In the fast-paced world of AI, pre-made libraries and tools are like jetpacks—strap them on, and you’re soaring through development in no time. PyTorch, TensorFlow, Hugging Face—they’re the giants whose shoulders we stand on, and thank goodness for them. But here’s the rub: if you want to master a topic, not just use it, there’s no shortcut. Mastery comes from diving into the muck, dissecting the tiniest details, and building it all back up yourself. It’s slow, it’s messy, but incredibly satisfying.
My week-long adventure this time? Rebuilding a U-Net from scratch. Let me tell you how it went.
The U-Net Diaries: A Week of Enlightenment
U-Net is a classic deep-learning architecture for image segmentation, and yes, there are a dozen high-quality implementations available online. But instead of copy-pasting a ready-made version, I decided to start from absolute zero. No shortcuts. No black-box magic. Just raw tensor manipulation and a deep dive into every convolutional layer.

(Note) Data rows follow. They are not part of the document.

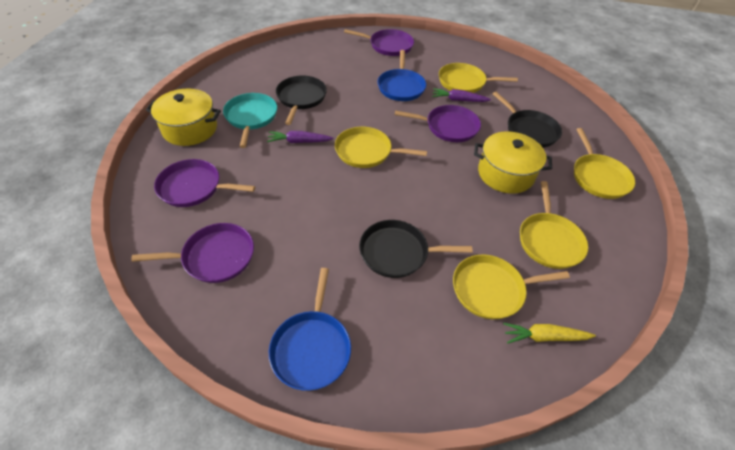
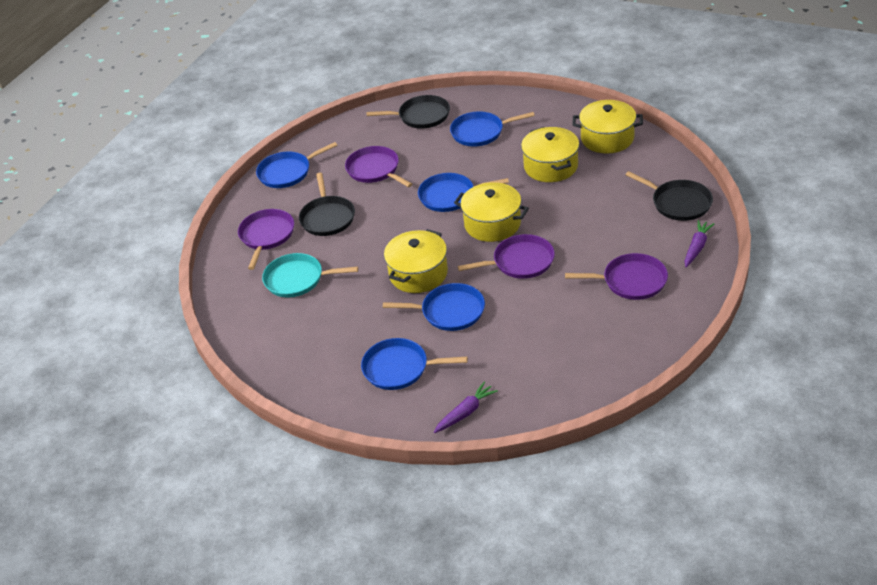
blue pan: 2 -> 5
yellow carrot: 1 -> 0
yellow pan: 5 -> 0
yellow pot: 2 -> 4

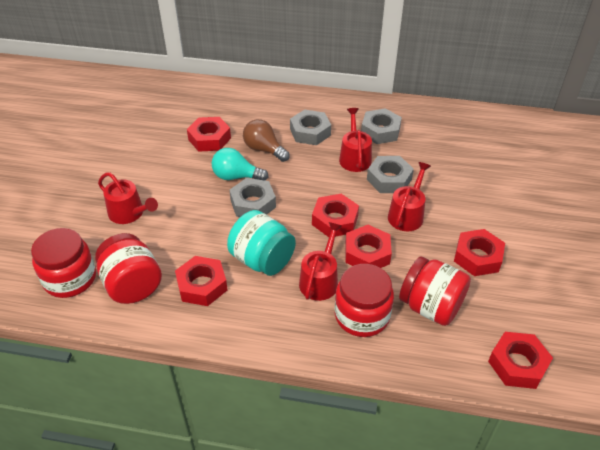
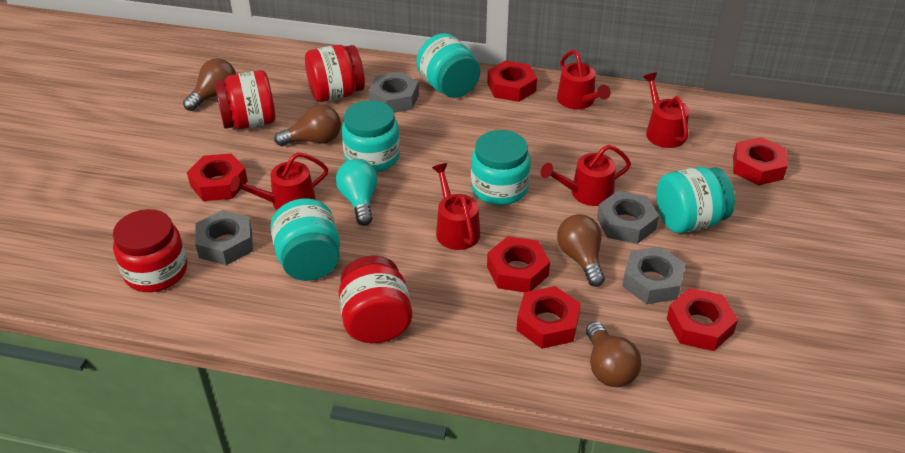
brown light bulb: 1 -> 4
red watering can: 4 -> 5
turquoise jar: 1 -> 5

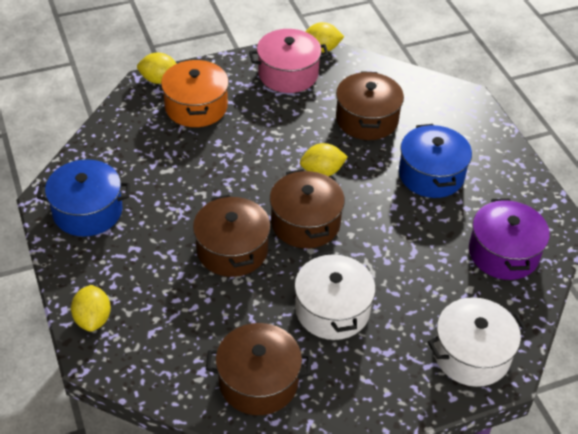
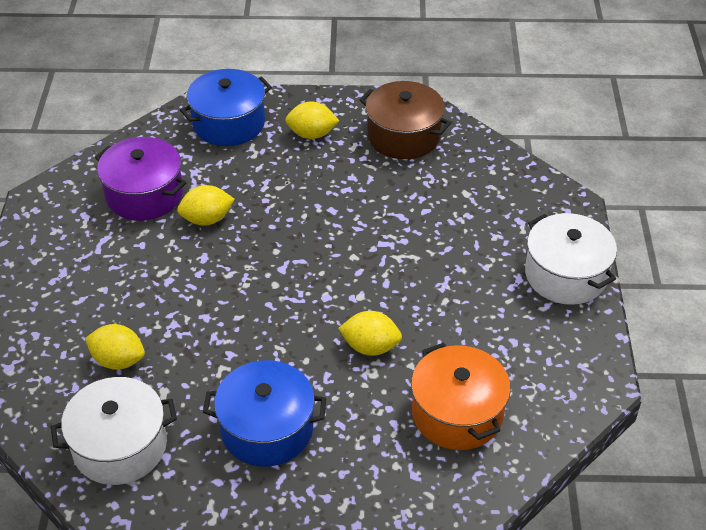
brown pot: 4 -> 1
pink pot: 1 -> 0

The first few hours were filled with that nagging thought: Why am I doing this to myself? But then, as I started wiring up the encoder-decoder structure and manually debugging my skip connections, something clicked.
I wasn’t just using U-Net. I was understanding it.

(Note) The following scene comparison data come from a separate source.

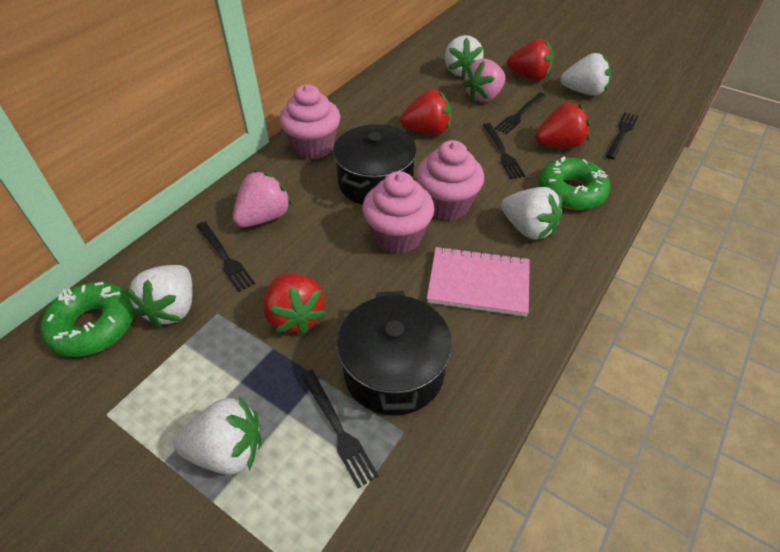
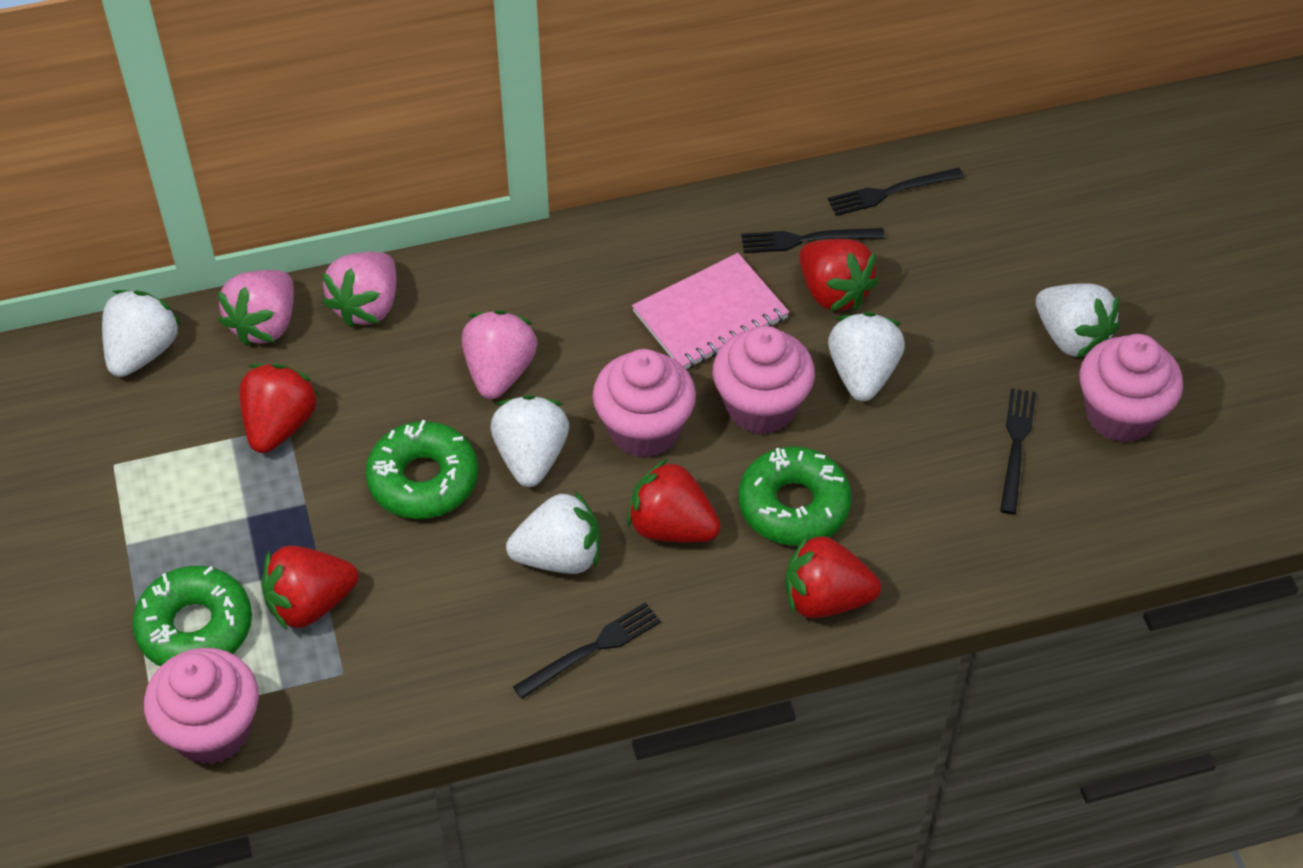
black fork: 5 -> 4
black pot: 2 -> 0
green donut: 2 -> 3
pink cupcake: 3 -> 4
pink strawberry: 2 -> 3
red strawberry: 4 -> 5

Peeling Back the Layers (Literally)
Once I had a working version, I began experimenting with architectures:
ResNets as encoders? Yep, that changed how feature maps carried information forward.
Attention mechanisms? Interesting trade-offs in performance and computational cost.
Depth vs. efficiency? Tuning the number of downsampling layers made it clear where the bottlenecks were.
By tweaking each component manually, I could see how data flowed through the network, where bottlenecks formed, and how to manipulate tensors effectively. Things that would’ve been abstract concepts in a research paper became painfully obvious when I had to make them work from scratch.
Why This Matters
There’s a reason the best engineers in any field tinker with the fundamentals. Sure, abstraction is great, but when something breaks in production, it’s the low-level understanding that saves the day. Knowing how things are built gives you superpowers when debugging, optimizing, or innovating.
For instance, while implementing my own U-Net, I realized how crucial data preprocessing was. By manually defining transformations, normalizations, and augmentations, I had complete control over how input data affected my model. Instead of blindly trusting a library’s defaults, I could tweak and optimize with intent.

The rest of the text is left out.